Income Tax Severed Letters 16 August 2023
This morning's release of four severed letters from the Income Tax Rulings Directorate is now available for your viewing.
Rules referencing OECD guidelines may expand somewhat the OECD influence on ITA interpretive questions
Current or draft ITA rules referencing OECD guidelines now include:
- s. 270(2), which specifies that the provisions in Pt.
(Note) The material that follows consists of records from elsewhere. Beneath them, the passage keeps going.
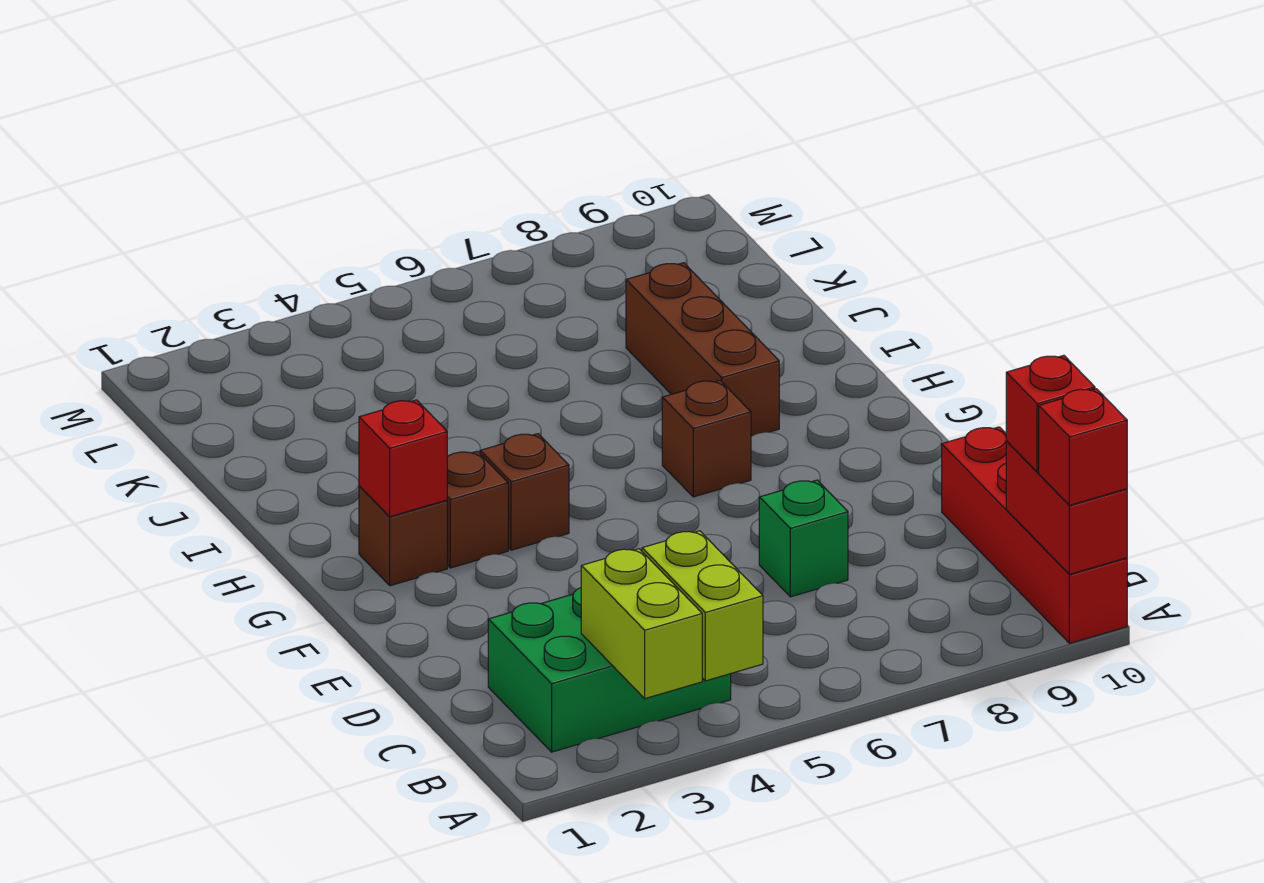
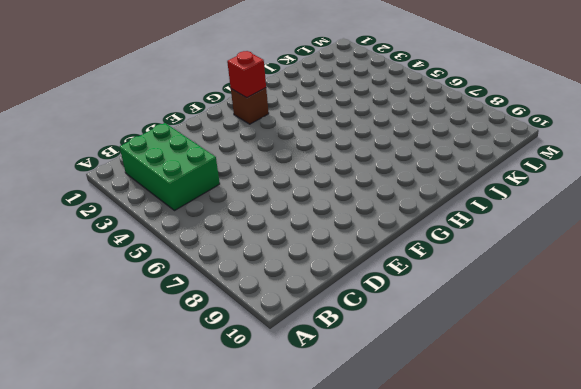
none -> red brick A10:D10 level 1
none -> green brick D7 level 1
none -> brown brick G3 level 1

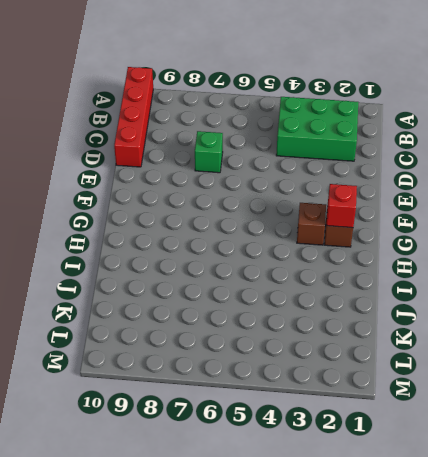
none -> brown brick G4 level 1
none -> brown brick G7 level 1
none -> brown brick H8:J8 level 1

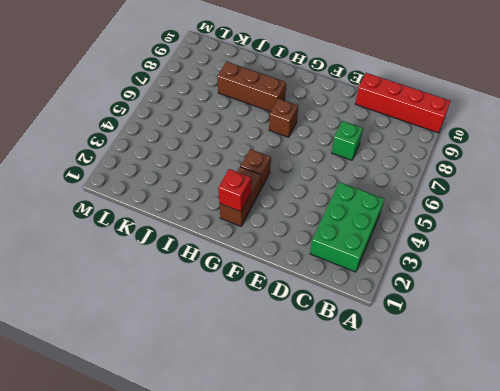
none -> lime brick A3:B3 level 2
none -> lime brick A4:B4 level 2
none -> red brick A10:B10 level 2

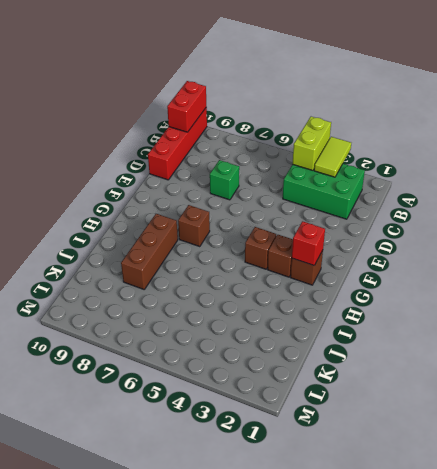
lime tile A3:B3 level 2 -> lime brick A3:B3 level 2
none -> red brick A10 level 3
none -> red brick B10 level 3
XIX are to be interpreted consistently with the common reporting standard rules published by the OECD, unless the context otherwise requires
- similar provisions in the anti-hybrid mismatch rules, the draft reporting rules on digital platform operators and the Pillar 2 implementation legislation.
Although this by itself would not have much impact (Canada’s tax treaties are interpreted in light of the OECD commentaries where relevant, without a specific provision to that effect), what is more significant is that these rules refer to the relevant OECD recommendations “as amended from time to time” – which raises the possibility of an interpretive expansions of the rules in the Act through OECD later-in-time materials.
Somewhat conversely, s. 247(2.03) of the draft transfer-pricing rules refer to them being “applied” (not “interpreted”) so as to achieve consistency with the 2022 OECD transfer pricing rules. This seems to direct “the CRA to use a particular vintage of the OECD transfer-pricing guidelines in the application of Canada’s transfer-pricing rules.”
Given the exception in s. 247(2.03) for where “the context otherwise requires,” Canadian courts may not confirm such application where, for instance, they consider that it departs from the arm’s-length principle.
Neal Armstrong. Summary of Michael Kandev, “Interpretation or Delegation: The Increasing Prevalence of Formal References to OECD Materials,” International Tax Highlights, Vol. 2, No. 3, August 2023, p. 9 under ITA s. 247(2.03).